Alzar la copa de la salvación e invocar el nombre del Señor, ¿no es precisamente la mejor manera de “no tener que ver con la idolatría”, como nos pide San Pablo? Cada vez que se celebra una Misa, cada vez que Cristo se hace sacramentalmente presente en su Iglesia, se realiza la obra de nuestra salvación. Celebrar la Eucaristía significa, por tanto, reconocer que sólo Dios puede darnos la felicidad plena, enseñándonos los verdaderos valores, los valores eternos que nunca declinarán. Dios está presente en el altar, pero también está presente en el altar de nuestro corazón cuando en la comunión le recibimos en el sacramento de la Eucaristía. Sólo Él nos enseña a huir de los ídolos, espejismos del pensamiento" (Benedicto XVI, Hom. en los Inválidos de París, 13-septiembre-2008)".
¿Qué ídolos y qué falsos dioses?
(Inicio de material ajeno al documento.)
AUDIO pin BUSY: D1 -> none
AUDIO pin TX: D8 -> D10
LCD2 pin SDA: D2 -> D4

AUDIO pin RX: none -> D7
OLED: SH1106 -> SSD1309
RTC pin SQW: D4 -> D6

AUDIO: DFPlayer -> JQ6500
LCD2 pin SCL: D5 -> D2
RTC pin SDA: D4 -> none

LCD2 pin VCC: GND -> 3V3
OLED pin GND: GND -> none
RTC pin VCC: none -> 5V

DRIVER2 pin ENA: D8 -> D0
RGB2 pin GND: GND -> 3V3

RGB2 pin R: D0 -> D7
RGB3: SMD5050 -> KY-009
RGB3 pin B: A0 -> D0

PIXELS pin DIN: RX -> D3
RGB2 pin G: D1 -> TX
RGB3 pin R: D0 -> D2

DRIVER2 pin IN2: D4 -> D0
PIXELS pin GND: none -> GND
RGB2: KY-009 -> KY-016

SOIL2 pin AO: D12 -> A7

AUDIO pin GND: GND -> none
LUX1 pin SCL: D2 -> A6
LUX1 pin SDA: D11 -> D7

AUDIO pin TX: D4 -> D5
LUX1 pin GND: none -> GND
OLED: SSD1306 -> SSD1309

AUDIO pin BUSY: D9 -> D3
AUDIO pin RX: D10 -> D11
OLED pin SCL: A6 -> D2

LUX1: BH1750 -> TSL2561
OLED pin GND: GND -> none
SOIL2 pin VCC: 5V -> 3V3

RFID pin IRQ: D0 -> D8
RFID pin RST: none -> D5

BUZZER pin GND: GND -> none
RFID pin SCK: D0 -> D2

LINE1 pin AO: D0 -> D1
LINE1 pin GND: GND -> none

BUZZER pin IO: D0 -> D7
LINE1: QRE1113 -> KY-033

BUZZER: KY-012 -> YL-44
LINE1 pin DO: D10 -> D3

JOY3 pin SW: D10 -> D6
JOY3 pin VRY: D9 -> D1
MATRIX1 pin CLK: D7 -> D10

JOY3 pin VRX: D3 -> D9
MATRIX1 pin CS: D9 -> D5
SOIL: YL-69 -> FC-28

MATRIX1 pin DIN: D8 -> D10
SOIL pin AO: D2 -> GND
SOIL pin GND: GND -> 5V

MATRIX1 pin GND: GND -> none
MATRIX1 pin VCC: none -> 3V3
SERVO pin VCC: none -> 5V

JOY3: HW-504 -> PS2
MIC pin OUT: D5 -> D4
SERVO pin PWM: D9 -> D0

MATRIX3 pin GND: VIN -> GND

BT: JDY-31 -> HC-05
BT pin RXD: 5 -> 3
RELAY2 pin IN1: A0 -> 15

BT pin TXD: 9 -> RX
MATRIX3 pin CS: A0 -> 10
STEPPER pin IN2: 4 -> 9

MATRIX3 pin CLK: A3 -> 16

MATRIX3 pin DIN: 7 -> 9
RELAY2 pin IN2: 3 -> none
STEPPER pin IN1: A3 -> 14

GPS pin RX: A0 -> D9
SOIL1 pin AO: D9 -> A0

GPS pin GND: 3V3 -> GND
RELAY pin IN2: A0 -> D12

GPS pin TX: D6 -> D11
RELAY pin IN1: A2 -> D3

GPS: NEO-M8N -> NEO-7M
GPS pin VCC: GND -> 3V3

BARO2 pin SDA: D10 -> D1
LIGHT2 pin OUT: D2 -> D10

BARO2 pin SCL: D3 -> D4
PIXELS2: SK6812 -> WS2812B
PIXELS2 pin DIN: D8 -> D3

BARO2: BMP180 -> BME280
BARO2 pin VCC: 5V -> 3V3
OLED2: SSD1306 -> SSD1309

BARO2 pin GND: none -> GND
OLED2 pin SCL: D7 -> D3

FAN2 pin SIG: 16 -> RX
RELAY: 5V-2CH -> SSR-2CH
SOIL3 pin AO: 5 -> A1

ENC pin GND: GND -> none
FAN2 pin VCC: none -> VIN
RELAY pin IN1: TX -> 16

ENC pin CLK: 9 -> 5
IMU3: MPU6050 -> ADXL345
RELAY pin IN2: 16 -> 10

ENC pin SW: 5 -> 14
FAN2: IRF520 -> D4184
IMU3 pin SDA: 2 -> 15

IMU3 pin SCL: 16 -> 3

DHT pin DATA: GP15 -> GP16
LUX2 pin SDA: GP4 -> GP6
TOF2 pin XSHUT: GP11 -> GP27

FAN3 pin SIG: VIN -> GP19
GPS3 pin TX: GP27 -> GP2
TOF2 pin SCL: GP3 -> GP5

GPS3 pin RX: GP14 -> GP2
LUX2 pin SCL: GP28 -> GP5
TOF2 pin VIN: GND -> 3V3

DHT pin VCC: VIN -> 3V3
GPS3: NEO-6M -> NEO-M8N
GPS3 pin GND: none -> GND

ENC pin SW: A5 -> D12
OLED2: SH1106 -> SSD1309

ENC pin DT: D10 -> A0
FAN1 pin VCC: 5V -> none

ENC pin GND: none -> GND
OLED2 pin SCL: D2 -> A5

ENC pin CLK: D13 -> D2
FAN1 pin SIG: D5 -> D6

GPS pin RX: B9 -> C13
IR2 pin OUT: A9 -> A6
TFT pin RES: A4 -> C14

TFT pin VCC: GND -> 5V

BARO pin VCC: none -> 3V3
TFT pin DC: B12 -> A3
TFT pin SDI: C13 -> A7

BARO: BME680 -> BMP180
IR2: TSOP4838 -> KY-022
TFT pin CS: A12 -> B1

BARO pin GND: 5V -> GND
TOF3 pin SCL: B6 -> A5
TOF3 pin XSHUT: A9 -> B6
Estarían los pequeños dioses que hemos colocado cada uno: una persona idolatrada y de la que se depende para todo y se mira con fascinación, incluso disfrazado todo de piedad, el dinero o una posición social, etc. A estos ídolos sumemos las ideologías dominantes que hacen mella en la mente cristiana y el autoendiosamiento con el que cada cual se establece a sí mismo como criterio último, lleno de relativismo, de la verdad, del bien, de lo moral.
"Sí, hay muchos que, creyéndose dioses, piensan no tener necesidad de más raíces ni cimientos que ellos mismos. Desearían decidir por sí solos lo que es verdad o no, lo que es bueno o malo, lo justo o lo injusto; decidir quién es digno de vivir o puede ser sacrificado en aras de otras preferencias; dar en cada instante un paso al azar, sin rumbo fijo, dejándose llevar por el impulso de cada momento. Estas tentaciones siempre están al acecho. Es importante no sucumbir a ellas, porque, en realidad, conducen a algo tan evanescente como una existencia sin horizontes, una libertad sin Dios" (Benedicto XVI, Disc. en la fiesta de acogida, Madrid, 18-agosto-2011).
Desenmascarar los ídolos no es tarea fácil ni grata: provoca rechazo y el menosprecio ante quien asume esa tarea:
"Apoyados en su amor, no os dejéis intimidar por un entorno en el que se pretende excluir a Dios y en el que el poder, el tener o el placer a menudo son los principales criterios por los que se rige la existencia. Puede que os menosprecien, como se suele hacer con quienes evocan metas más altas o desenmascaran los ídolos ante los que hoy muchos se postran. Será entonces cuando una vida hondamente enraizada en Cristo se muestre realmente como una novedad y atraiga con fuerza a quienes de veras buscan a Dios, la verdad y la justicia" (Benedicto XVI, Hom. en la Catedral de la Almudena, Madrid, 20-agosto-2010).
Con una fuerza superior y una certeza interna indiscutible, es el mismo Señor quien en la Eucaristía y en la adoración eucarística nos sitúa ante el misterio de la verdadera libertad, la del amor y la del seguimiento, desnudando los ídolos de los ropajes con que, tal vez, los hemos ido disfrazando para engañarnos a nosotros mismos.
La libertad crece, fuerte y segura en la Verdad y el Amor, cuando la adoración eucarística es una práctica habitual, vivida con intensidad.